As a series of target points are ablated during AF catheter ablation procedure and the ablation conditions at different locations vary from patient to patient due to individual difference and pathological difference, such as the various blood flow conditions caused by pathological changes, the various atrial wall thickness in different parts of the heart, and the fat layers during MW epicardial ablation, for example. Simple in vitro experimentation is not possible for modelling these complicated individual pathological and physiological diversities. Since it is impractical to do testing experiments on human tissue and organ, numerical simulations can model the ablation environment by geometric reconstruction and setting human tissue material properties. It provides a way to evaluate lesion size and solves the problem of individual differences. However, many factors may induce difference between experimental and numerical simulation results, such as blood flow conditions, differences in electrical and thermal properties, and the atrium wall thickness. In our study the thermal and physical properties were assumed constant over temperature and the tissue conductivity is slightly increased as a function of temperature [Citation21]. However, more recent works [Citation25,Citation30] have reported a different behaviour of the conductivity with temperature measured in liver tissue (decreasing for higher temperatures). A rapid decrease in both relative permittivity and conductivity was observed from 70 to 100°C. And a sigmoidal model more accurately predicted high temperatures noted near the antenna at higher input powers [Citation30]. The change of dielectric properties may reduce the antenna efficiency and affect the size and shape of the thermal lesion. In fact, other parameters such as thermal conductivity, specific heat capacity and tissue density coefficient may change as a function of temperature and have an influence on the lesion formation as well. The thermal, physical, and dielectric properties changing pattern with temperature increasing should be studied in detail to improve simulation of MW temperature distribution. The parameters influencing the temperature field must be decided through all-around analyses, which may be not independent, and a combination of the different factors influencing the temperature field will be carried out in our future work.

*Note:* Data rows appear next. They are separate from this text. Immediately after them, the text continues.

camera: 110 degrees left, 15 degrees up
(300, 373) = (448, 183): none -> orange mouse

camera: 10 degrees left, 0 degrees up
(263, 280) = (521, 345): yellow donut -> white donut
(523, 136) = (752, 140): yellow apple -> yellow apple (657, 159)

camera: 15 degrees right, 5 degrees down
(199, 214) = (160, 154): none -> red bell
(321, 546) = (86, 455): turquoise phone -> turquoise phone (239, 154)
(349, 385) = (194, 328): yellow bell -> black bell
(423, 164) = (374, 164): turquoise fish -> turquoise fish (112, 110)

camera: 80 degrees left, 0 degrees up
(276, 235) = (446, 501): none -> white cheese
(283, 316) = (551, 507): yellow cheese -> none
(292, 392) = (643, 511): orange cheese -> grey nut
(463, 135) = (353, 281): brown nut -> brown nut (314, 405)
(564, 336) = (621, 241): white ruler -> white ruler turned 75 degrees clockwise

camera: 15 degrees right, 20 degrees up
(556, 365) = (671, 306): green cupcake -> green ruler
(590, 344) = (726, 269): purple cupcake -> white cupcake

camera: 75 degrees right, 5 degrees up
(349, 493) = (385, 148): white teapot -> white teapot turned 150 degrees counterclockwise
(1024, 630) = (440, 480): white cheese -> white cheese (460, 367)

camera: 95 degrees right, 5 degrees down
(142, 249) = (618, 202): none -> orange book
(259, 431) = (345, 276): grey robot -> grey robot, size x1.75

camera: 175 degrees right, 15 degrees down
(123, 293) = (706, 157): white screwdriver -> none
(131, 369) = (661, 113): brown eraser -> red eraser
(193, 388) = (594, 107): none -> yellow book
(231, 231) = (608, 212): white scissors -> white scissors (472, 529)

The research validated the possibility of MW application in AF treatment. Microwave heating offers the advantages of heating a deeper volume of tissue with more precise control than thermal conduction of RF electrode heating. However, the efficacy, controllability, and security of MW application in AF still need to be improved. The antenna spacing under different applied power and heat duration conditions will be investigated to form a continuous linear lesion for AF ablative treatment. In order to realise transmural ablation, the ablation time and the ablation power under other different antenna placement angle conditions should be established. Experiments should be done to validate the simulation result, and the maximum temperature should be recorded to avoid overheating in the experiment.

Declaration of interest

This research was supported by National Science Foundation of China (No.31070754), Beijing talent cultivation plan (2010D005015000006), Doctor Start-up Foundation of Beijing University of Technology (X0015999201101) and Beijing Municipal Commission of Education Project Key Scientific and Technological Program (KZ201210005006). The authors alone are responsible for the content and writing of paper.

Acknowledgement

The authors thank Qun Nan and Youjun Liu for their kind advice and guidance.